As discussões do Plano Diretor Participativo de Fortaleza (PDP-For) na Câmara Municipal, que estavam previstas para acontecer ainda este ano, devem ser postergadas, mais uma vez. O engajamento dos parlamentares na campanha eleitoral que se aproxima e o atraso na conclusão dos debates do instrumento de planejamento pelo Executivo são os responsáveis por empurrar a tramitação da pauta, que está atrasada há cinco anos.
A lei, cuja função é fornecer diretrizes para a política urbana da Capital cearense, deve ser revisado obrigatoriamente a cada dez anos, como prevê o Estatuto da Cidade. A última vez que isso aconteceu foi em 2009 e, portanto, uma nova atualização deveria ter ocorrido em 2019.
Na etapa em que se encontra, conforme relataram partes envolvidas no processo, resultado obtido por intermédio das plenárias populares em 39 territórios e pelo trabalho das equipes técnicas ainda precisa ser avaliado pelo Núcleo Gestor do PDP-For e apreciado em uma audiência pública.
Só depois da conclusão desta fase é que a Conferência das Cidades, a reunião final sobre o produto, poderá ser convocada pelo Poder Público. Assim, em seguida, feitas as devidas alterações, é que o projeto de lei será então remetido ao Legislativo.
Alterações que preocupam
O vereador Gabriel Aguiar (PSOL), membro da bancada de oposição e ativo nas discussões do Plano, demonstrou preocupação quanto ao atraso. “Já está atrasado em muitos meses. E já temos indicativos, falas públicas de algumas pessoas, que apontam que talvez nem virá esse ano. Isso nos preocupa e nos frustra também”, iniciou, mencionando o valor do Orçamento municipal investido e as dezenas de encontros realizados para a elaboração do texto.
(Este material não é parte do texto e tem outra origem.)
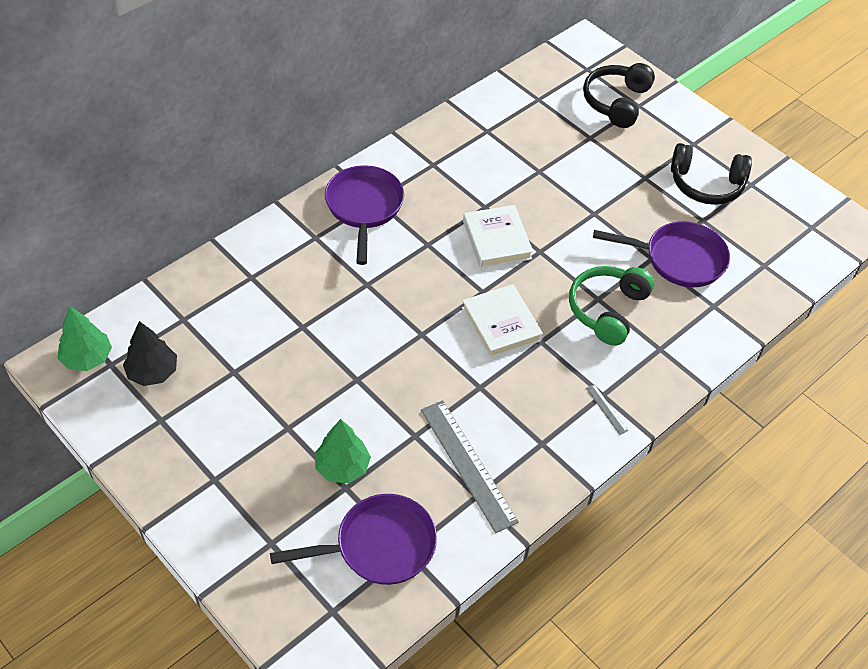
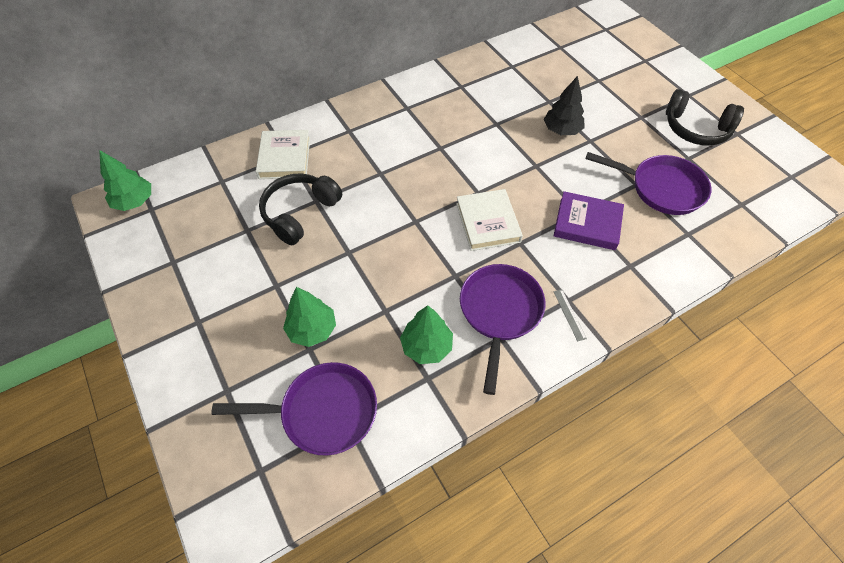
camera: 15 degrees right, 5 degrees up
(152, 372) = (181, 221): black tree -> black tree (561, 130)
(364, 208) = (395, 112): purple pan -> purple pan (499, 312)
(468, 464) = (426, 346): grey ruler -> green tree
(497, 240) = (500, 151): white book -> white book (284, 157)
(607, 310) = (587, 224): green headphones -> purple book
(616, 102) = (626, 56): black headphones -> black headphones (300, 213)

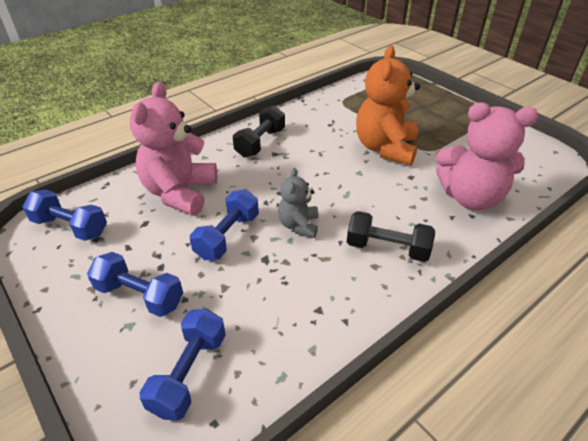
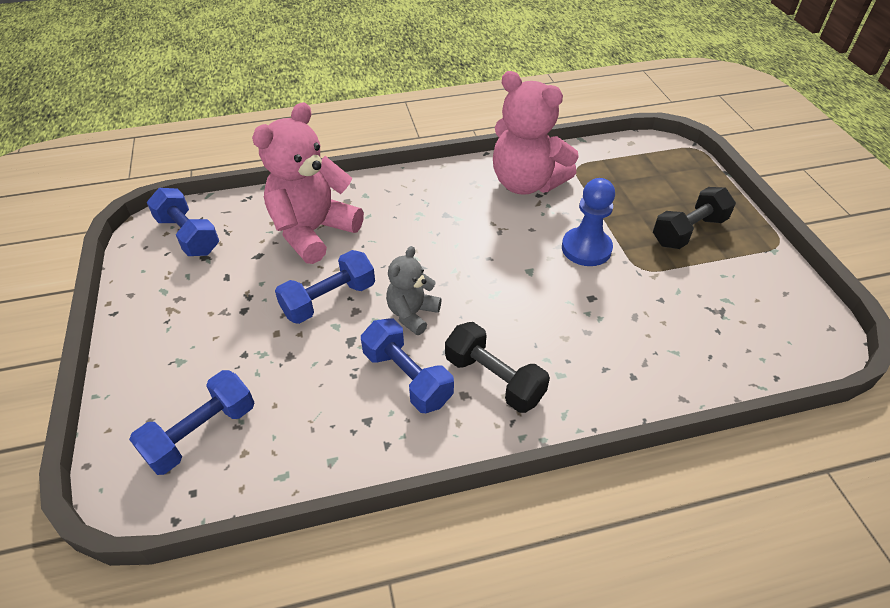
camera: 25 degrees right, 5 degrees up
(139, 295) = (206, 334): blue dumbbell -> blue dumbbell (407, 377)
(260, 143) = (438, 195): black dumbbell -> black dumbbell (688, 231)
(385, 148) = (586, 248): orange teddy bear -> blue pawn
(470, 197) = (649, 352): pink teddy bear -> pink teddy bear (526, 183)

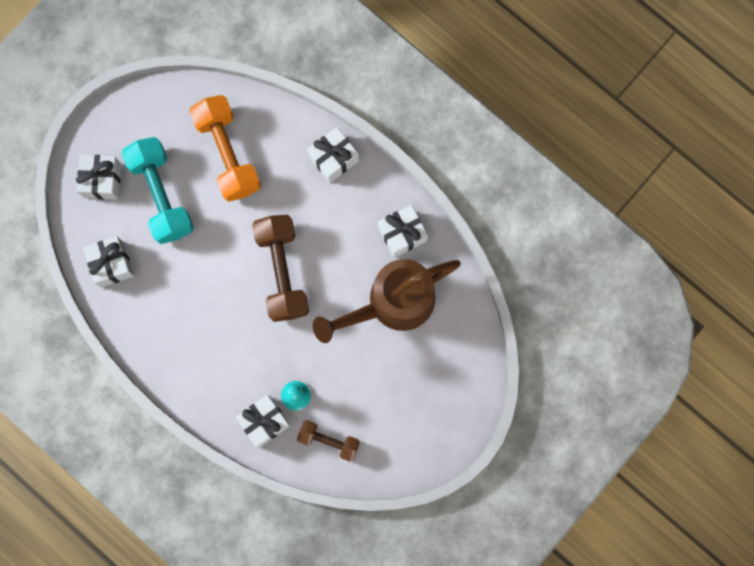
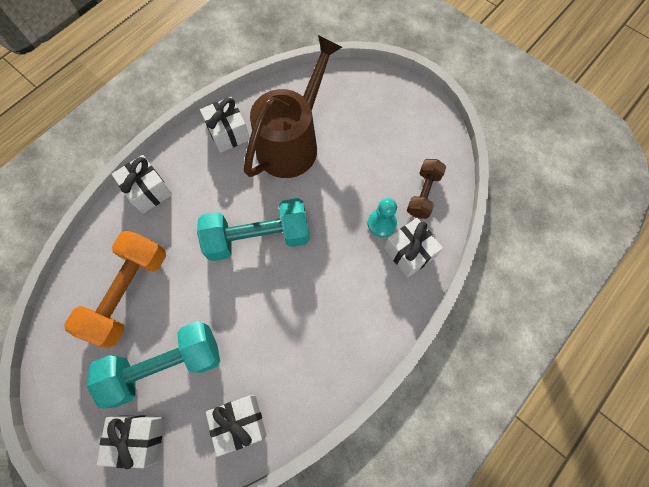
camera: 90 degrees left, 10 degrees down
(228, 153) = (128, 293): orange dumbbell -> orange dumbbell turned 45 degrees counterclockwise
(282, 271) = (258, 237): brown dumbbell -> turquoise dumbbell
(391, 303) = (293, 142): brown watering can -> brown watering can turned 120 degrees counterclockwise

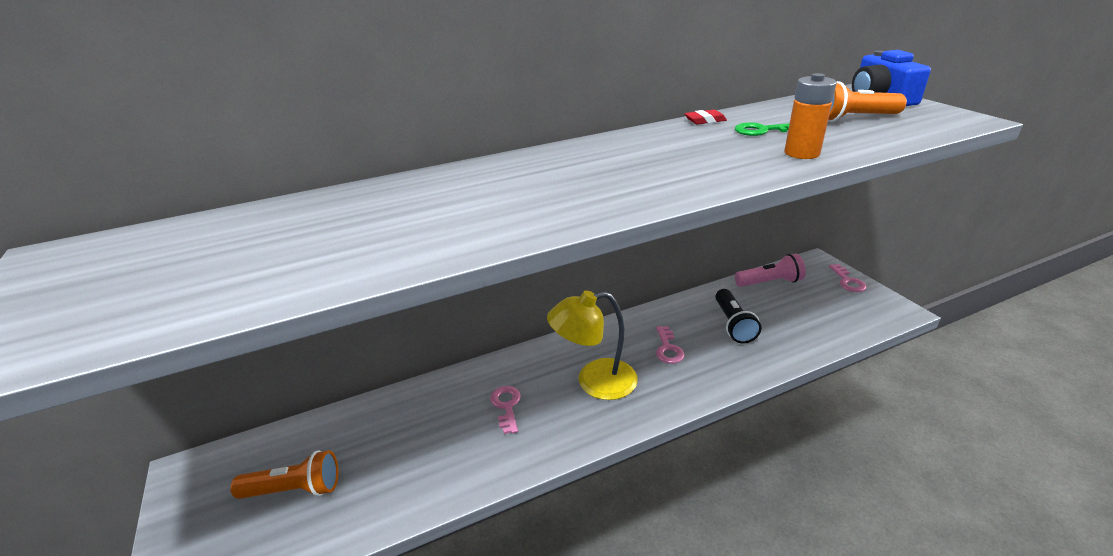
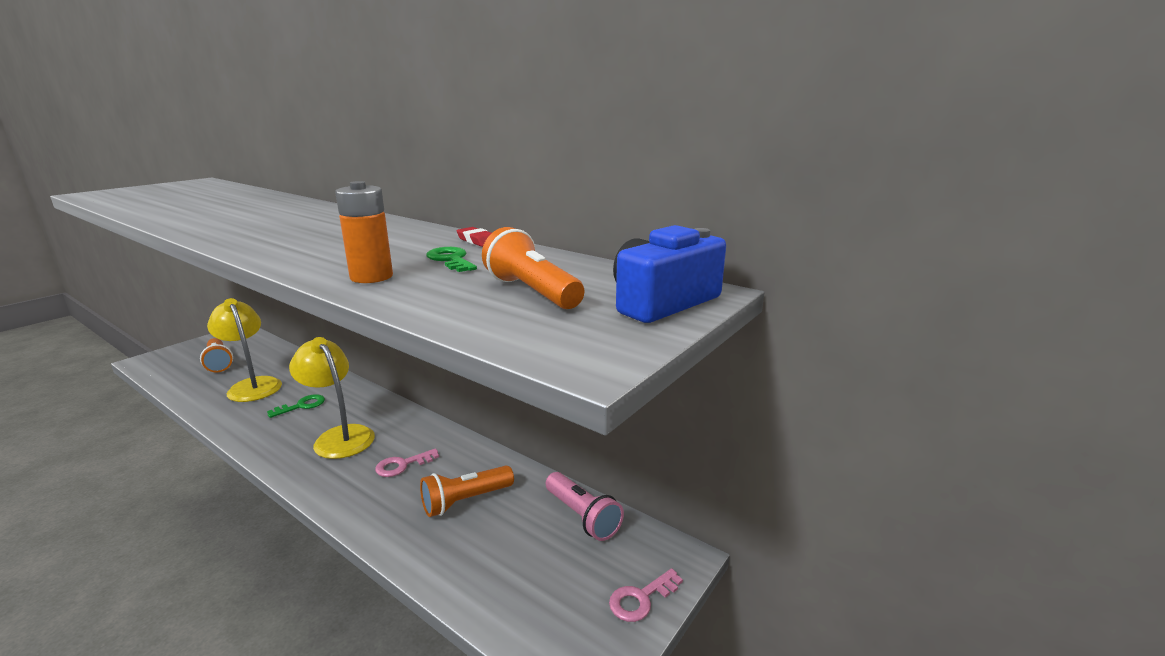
camera: 60 degrees right, 10 degrees down
(411, 449) = (252, 385): none -> yellow lamp
(506, 406) = (301, 406): pink key -> green key
(733, 324) = (465, 501): black flashlight -> orange flashlight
“Essa morosidade também nos preocupa porque aqui na Câmara o Plano está sendo alterado todo dia. Na semana passada foi alterado, na outra também e seguirá sendo alterado ao longo do ano. Isso nos preocupa porque o processo participativo não está sendo aqui, está sendo nessas reuniões. Tivemos encontros nessas últimas semanas, ainda falta apresentar parte significativa do resultado e depois será marcada a audiência pública para tramitar”, descreveu Aguiar.
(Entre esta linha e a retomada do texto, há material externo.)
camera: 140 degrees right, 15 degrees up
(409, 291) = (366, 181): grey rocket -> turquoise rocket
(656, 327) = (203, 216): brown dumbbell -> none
Líder do Governo Municipal na Câmara, Iraguassú Filho (PDT) admitiu o atraso. Segundo ele, um “rito” está sendo seguido pela Prefeitura de Fortaleza, “dentro da programação”. “Obviamente, o cronograma acabou atrasando um pouco, mas acontece em uma grande ação de diálogo e debate com a comunidade, vários aspectos relevantes precisam ser avaliados para ser finalizado internamente e depois feita a avaliação para uma apresentação da proposta”, justificou.
O pedetista disse ainda que ele e seus colegas não foram comunicados sobre a previsão de envio da peça para a Casa Legislativa, que só irá participar “mais efetivamente”, conforme comentou, quando a proposta for protocolada pelo Executivo municipal.
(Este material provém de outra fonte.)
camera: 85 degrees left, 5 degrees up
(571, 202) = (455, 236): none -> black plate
Governistas defendem postergação
Em entrevista aos editores de Política do Diário do Nordeste, Jéssica Welma e Wagner Mendes, na live do PontoPoder da última quinta-feira (16), o presidente do Legislativo municipal, Gardel Rolim (PDT), falou do clima de indefinição quanto o envio e a votação das diretrizes de planejamento do Município ainda este ano.
“Não sei se chega na Câmara ainda este ano. A Prefeitura está fazendo os debates nos territórios, tem um produto disponibilizado, é um Plano Diretor Participativo, foram feitas 39 reuniões. Estamos aguardando uma última reunião, que a gente chama de Conferência das Cidades, em que todos os interessados possam participar e deliberar acerca desta lei”, comentou o legislador, falando do passo a passo para a apreciação.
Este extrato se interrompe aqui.